How Many ODI Master Repositories Should We Have?

Introduction

A question that often comes up is how many Master Repositories should be created for a proper ODI architecture. The short answer is that this will depend on the network configuration. This article will elaborate on this very simplistic answer and will help define best practices for the architecture of ODI repositories in a corporate environment.

How Many ODI Master Repositories Should We Have?

Master and Work Repositories

Before delving into the specifics of Master Repositories, it is important to have a good understanding of what Master Repositories are and how they differ from Work Repositories.

Master Repositories are used to store what can be considered sensitive information:

–           Information related to the connection to source and target systems: JDBC URLs, user names and passwords used to connect to the different systems, LDAP connectivity information, and schemas where data can be found. In fact, all the information that is managed with the Topology navigator is stored in the Master Repository;

–          Information related to ODI internal security, if security is handled by ODI instead of using an external server for roles management (ODI 12c and later) and authentication management: ODI users names and passwords, ODI users privileges and profiles, profiles definition;

–          Versions: when a new version of an object is created in the ODI studio, it is saved in the Master Repository.

Work Repositories are used to store the objects that result from the work of developers:

–          Source and target metadata (models in the Designer navigator);

–          Projects and all their children objects: folders, interfaces (ODI 11g and earlier releases) or mappings (ODI 12c and later), packages, procedures, variables, sequences, Knowledge Modules,  User functions;

–          Scenarios, load plans and schedules;

–          Logs resulting from code execution.

There are also Work Repositories that are labeled “Execution” Work Repositories. These can be used in production environments to make sure that source code will not be modified hastily in a live environment. These Work Repositories only contain scenarios, load plans, schedules and the execution logs.

Repositories relationships

All Work Repositories are attached to a Master Repository. A Master Repository can group multiple Work Repositories, but a Work Repository is attached to one and only one Master Repository.

When multiple Work Repositories are attached to the same Master Repository, they all share the same Topology and Security definitions. Versioned objects can be restored in any of the Work Repositories sharing the same Master Repository.

When several Work Repositories are attached to the same Master Repositories, each repository typically matches an execution environment so that different versions of the objects can be used in parallel. The use of execution contexts will allow for the execution of the objects in the proper environment.

Figure 1 represents an environment where we would have 3 Work Repositories sharing the same Master Repository: development, test and production.

Figure 1

Figure 1: three Work Repositories sharing a single Master Repository

In this example, release 1.0 or the scenarios can be running in production, while release 2.0 is developed and tested in separate Work Repositories. The versioned source code for release 1.0 of the scenario is available is the Master Repository.

Challenges encountered in a corporate environment

In a corporate environment, it is to be expected that the production environment is isolated from the rest of the information systems, in particular isolated from development and test environments. Often times, firewalls will prevent data exchanges and communication between these environments.
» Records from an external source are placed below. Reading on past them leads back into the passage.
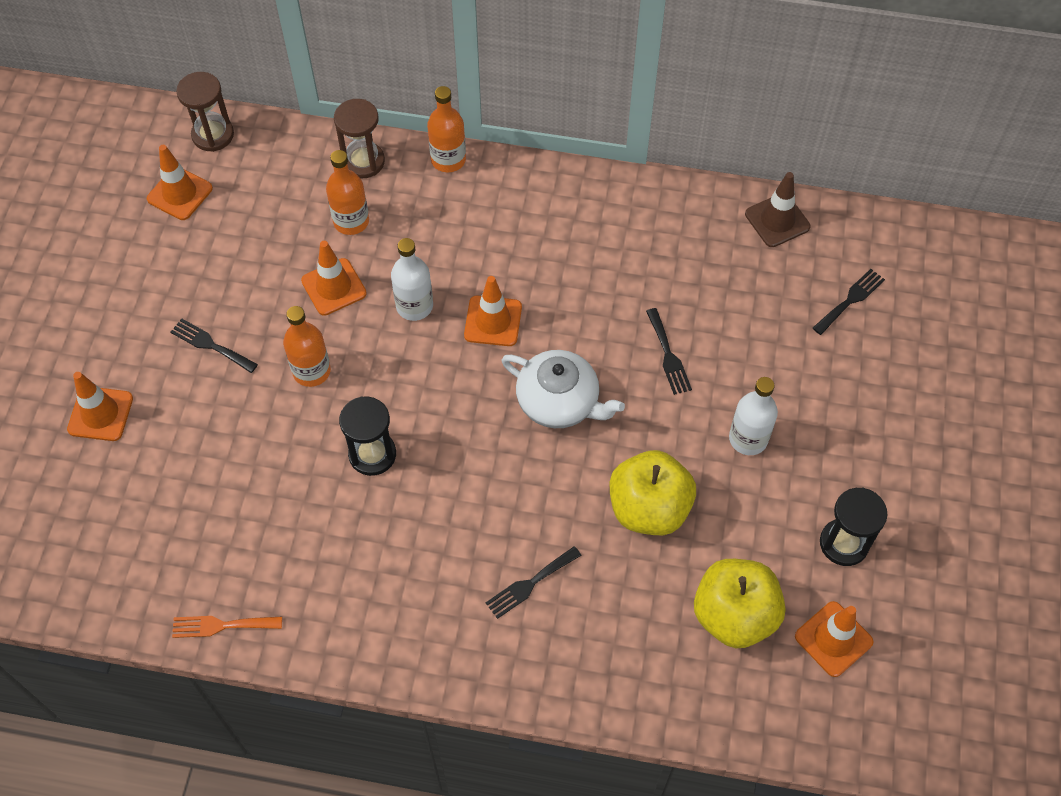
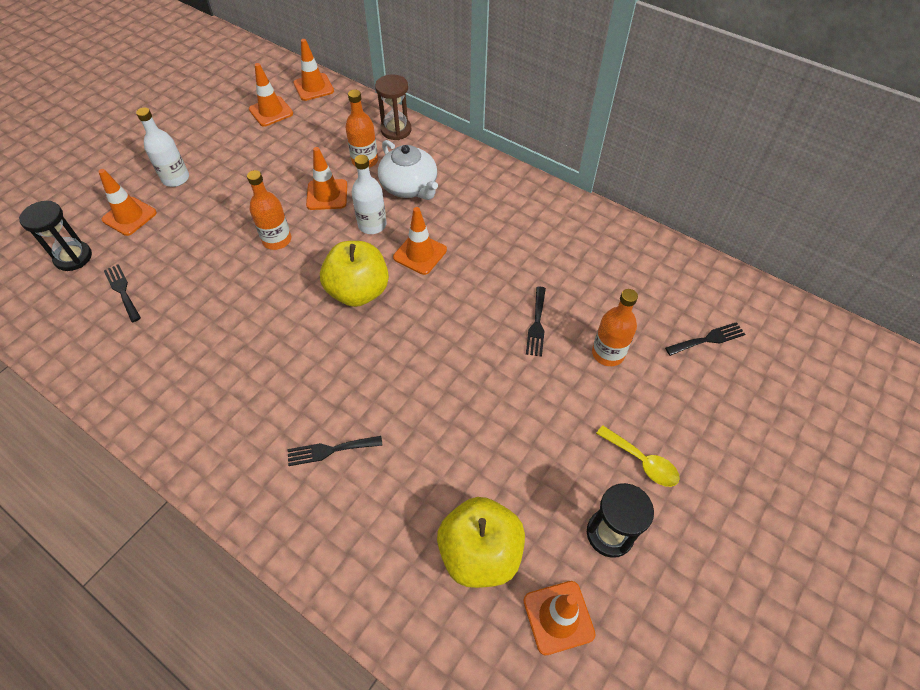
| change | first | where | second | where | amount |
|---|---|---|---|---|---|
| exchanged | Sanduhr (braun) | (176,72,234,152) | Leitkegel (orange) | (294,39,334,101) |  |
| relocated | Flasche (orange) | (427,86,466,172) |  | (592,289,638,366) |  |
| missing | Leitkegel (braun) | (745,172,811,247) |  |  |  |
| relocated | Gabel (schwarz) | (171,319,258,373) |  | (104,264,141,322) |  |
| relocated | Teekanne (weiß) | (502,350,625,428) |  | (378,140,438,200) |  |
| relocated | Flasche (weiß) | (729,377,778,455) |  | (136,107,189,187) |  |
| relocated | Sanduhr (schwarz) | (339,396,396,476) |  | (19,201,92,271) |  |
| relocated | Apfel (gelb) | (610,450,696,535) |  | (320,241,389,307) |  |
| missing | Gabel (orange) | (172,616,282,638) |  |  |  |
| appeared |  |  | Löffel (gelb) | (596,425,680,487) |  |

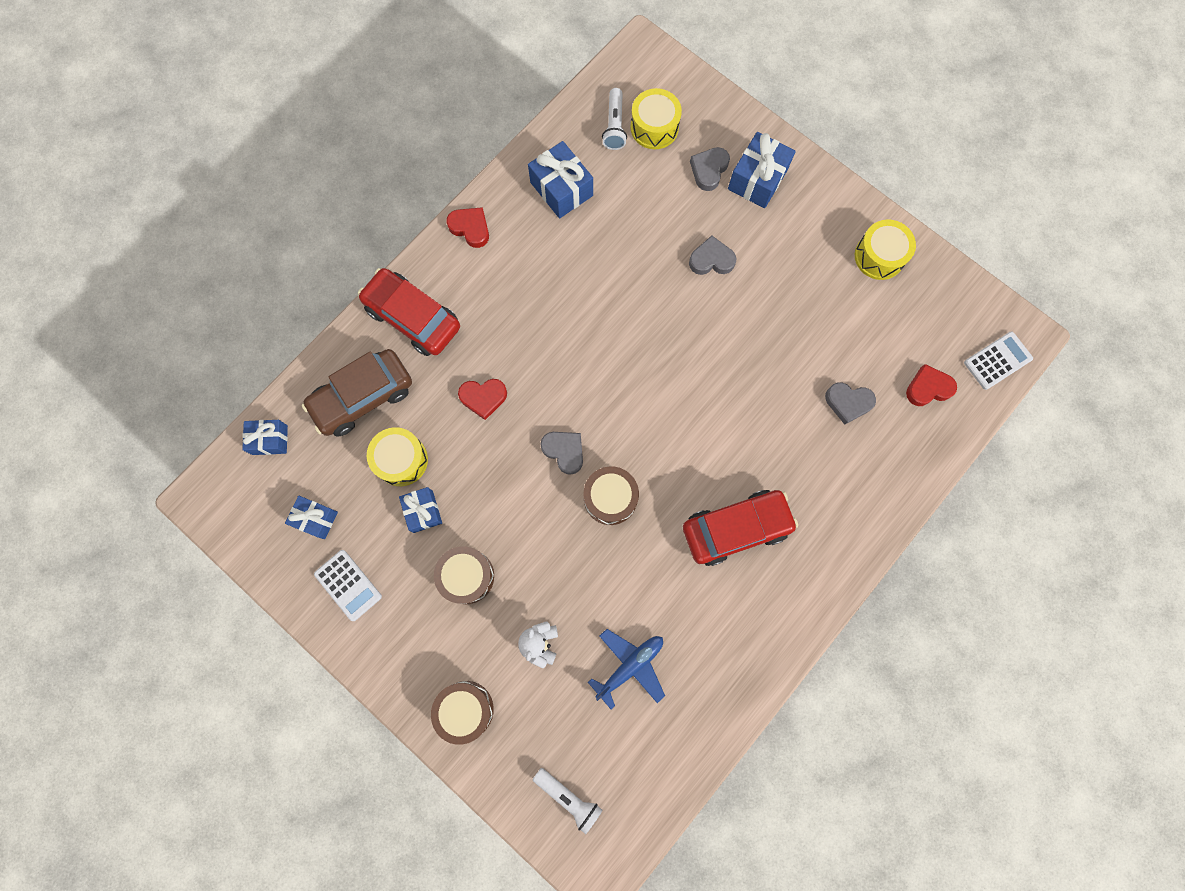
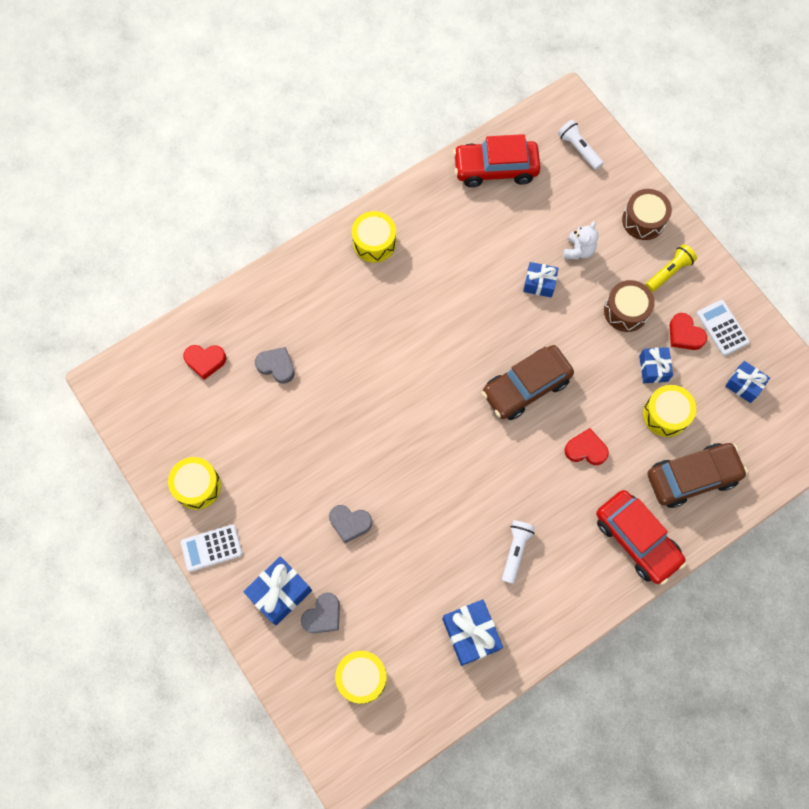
| change | first | where | second | where | amount |
|---|---|---|---|---|---|
| relocated | Taschenlampe (weiß) | (602,88,627,150) |  | (502,520,535,584) |  |
| relocated | Herz (rot) | (446,207,489,248) |  | (670,313,707,350) |  |
| relocated | Taschenrechner (weiß) | (964,331,1033,390) |  | (181,524,242,572) |  |
| relocated | Geschenk (blau) | (242,420,288,455) |  | (523,262,559,298) |  |
| exchanged | Herz (grau) | (541,432,583,475) | Auto (braun) | (482,345,574,420) |  |
| missing | Trommel (braun) | (584,466,639,525) |  |  |  |
| relocated | Auto (rot) | (683,490,798,566) |  | (453,134,541,187) |  |
| missing | Flugzeug (blau) | (588,629,665,709) |  |  |  |
| appeared |  |  | Trommel (gelb) | (352,211,396,263) |  |
| appeared |  |  | Taschenlampe (gelb) | (646,244,697,292) |  |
This will force us into having a separate Master Repository for the production environment. We have to expect that the architecture in a corporate environment will look more like the one represented in Figure 2 below.

Figure 2

Figure 2: Three Work Repositories in a corporate environment with Firewall.

In architectures of this type we can still take advantage of the notion of contexts as we move objects from the Development repository to the Test/QA repository (and take advantage of one single Master Repository inside the firewall). From then on, the promotion of objects to the production environment is limited to the components that have been validated in the Test/QA environment.

The synchronization of the Topology objects is usually quite limited: logical schema names will have to match, and contexts will have to match. But the physical architecture will be specific to each environment.

The bulk of the objects that will be promoted to the production environment is comprised of Scenarios and Load Plans that have been successfully tested.

One challenge with the setup we have so far is that the process of promoting objects to the production environment is not tested.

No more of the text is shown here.